The real Dutch roundabout design has quite continuous cycling infrastructure through the intersections as the video will demonstrate. Note that the Dutch changed their give way laws to make this possible. To my understanding this has not occurred in SA, so I do wonder if the information you were provided with - that 'cars would need to give way to cyclists' - was correct!

Thanks again, Sam.


Thank you for the info. I googled the roundabout and found a useful video showing one in operation - much clearer than just looking at the plans. I hope council will choose to install one in the near future. Re the road laws, that is an interesting point as I can’t see how it would work as well if cyclists had to give way to the usually much faster cars - it could lead to a queue of cyclists at intersections and clog up movement.



This begs the question, why are Councillors in Australia ignorant of international best practise design guidelines.

"Dutch-Like" when used to describe Australian/British infrastructure is usually nothing like what is considered best practise in the Crow manual.

They are available in English and there really is no excuse if the Council does not have a copy. https://www.crow.nl/english-summary

The most probable outcome is that most cyclists aren't going to use the footpath and there is going to continue to be conflict at this roundabout. (anyone who disagrees must actually measure to prove me wrong...)
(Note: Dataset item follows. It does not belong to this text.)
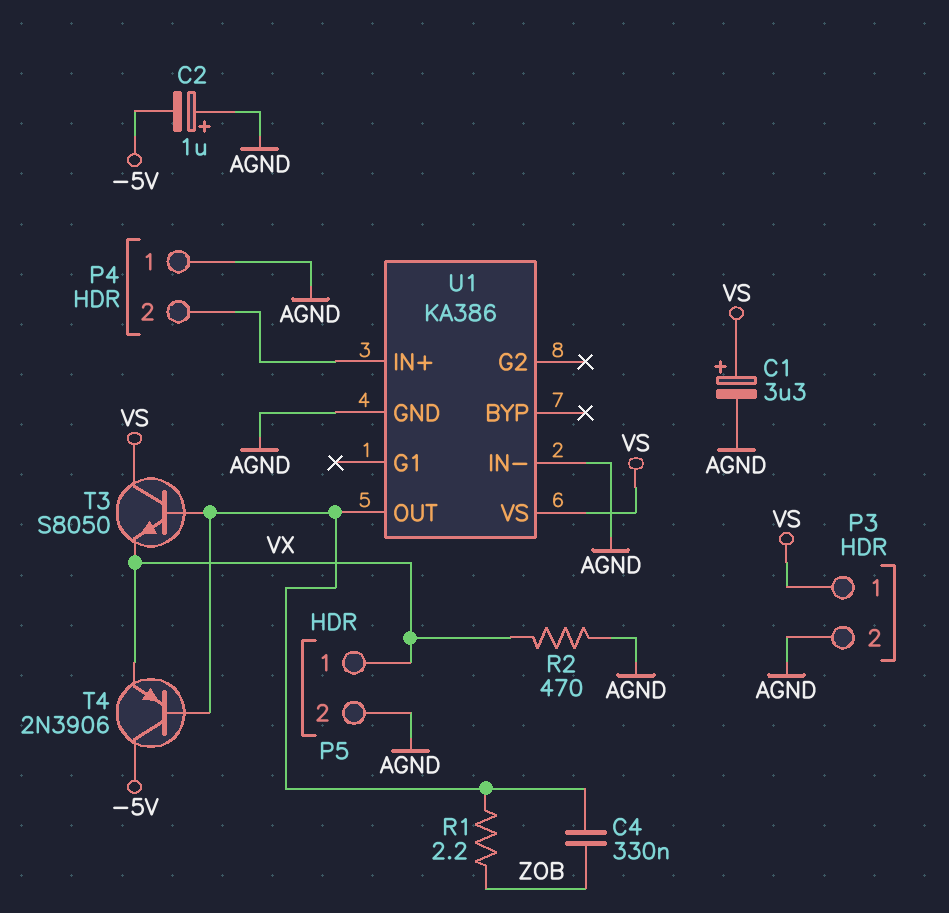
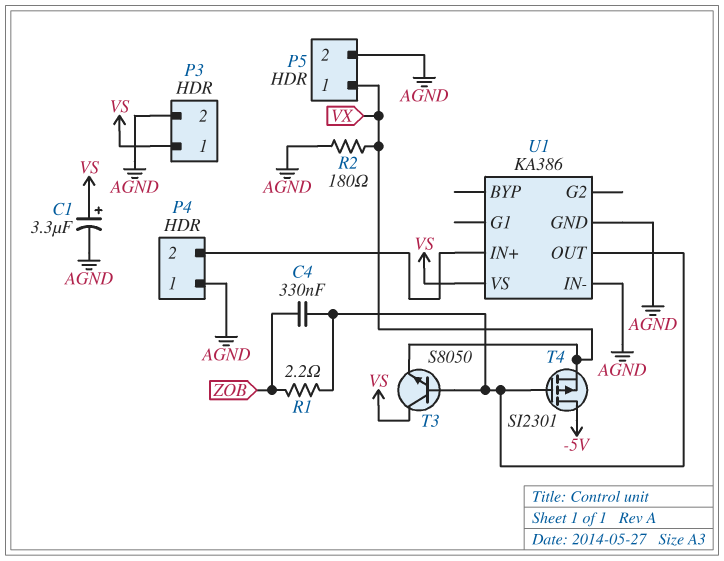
C2: 1uF (plus AGND, minus -5V) -> none
R2: 470 (AGND, VX) -> 180 (AGND, VX)
T4: PNP 2N3906 (B U1/OUT, C -5V, E VX) -> PMOS SI2301 (G U1/OUT, D -5V, S VX)

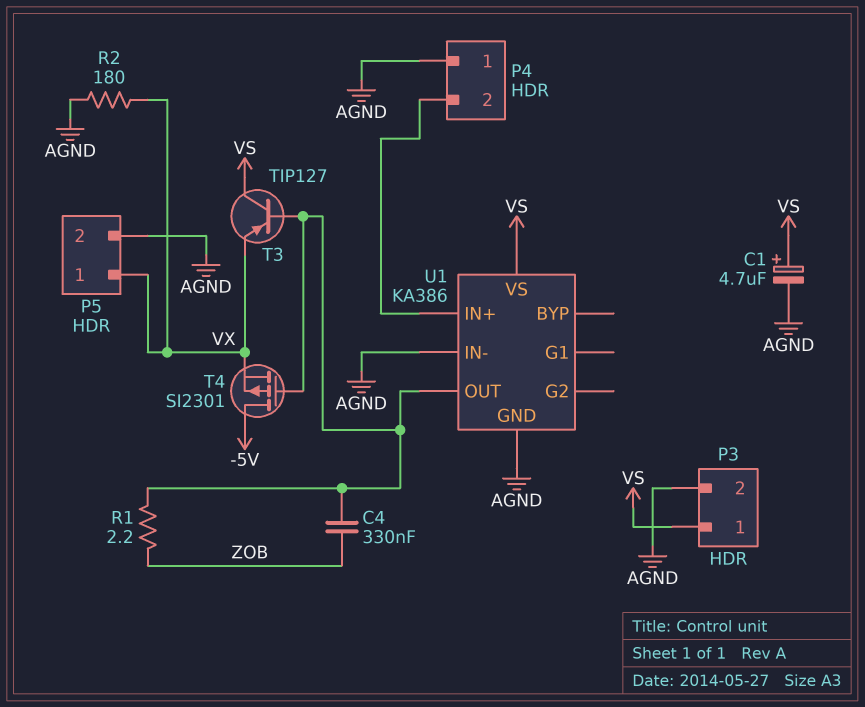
C1: 3.3uF (plus VS, minus AGND) -> 4.7uF (plus VS, minus AGND)
T3: NPN S8050 (B U1/OUT, C VS, E VX) -> PNP TIP127 (B U1/OUT, C VS, E VX)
In my experience it's a bit unfair to ask Councillors to independently be aware of international best practice. Yes - it's Councillors that make funding decisions rather than Council staff - but in doing so they mostly depend on said staff for both information and a recommendation in coming to a decision. In this case the decision was whether they should accept the DPTI funding bond (ie; funding  agreement) which seems to have come with a fully developed DPTI design. I'm told that they depended (as Councillors often do) on an information workshop run by staff to outline the project and the design as well as a report from the consultants, InfraPlan. These workshops are not (I believe) compulsory so it's likely that not all Councillors attended.

But reading between the lines I'd suggest that the information provided to Councillors at their workshop (or the understanding they ended up with) may have been a bit unclear - apparently they were told that drivers would have to give way to cyclists crossing at the roundabout, something not AFAIK provided for in the road rules. They were certainly left concerned about increased traffic congestion when this was - to my reading - quite clearly dealt with in the consultant's report (available to read in the agenda at the Council web site).

My sense from Lynda's discussion above is that Council will return to the issue after the October elections. I agree with you that the great majority of bicycle users will avoid the suggested use of the footpath here, particularly as it is not designed as a bikeway provides no properly designed linkages to the roadway. Getting on with this much needed project is certainly an issue that the new Marion & Holdfast Bay BUG might like to take up!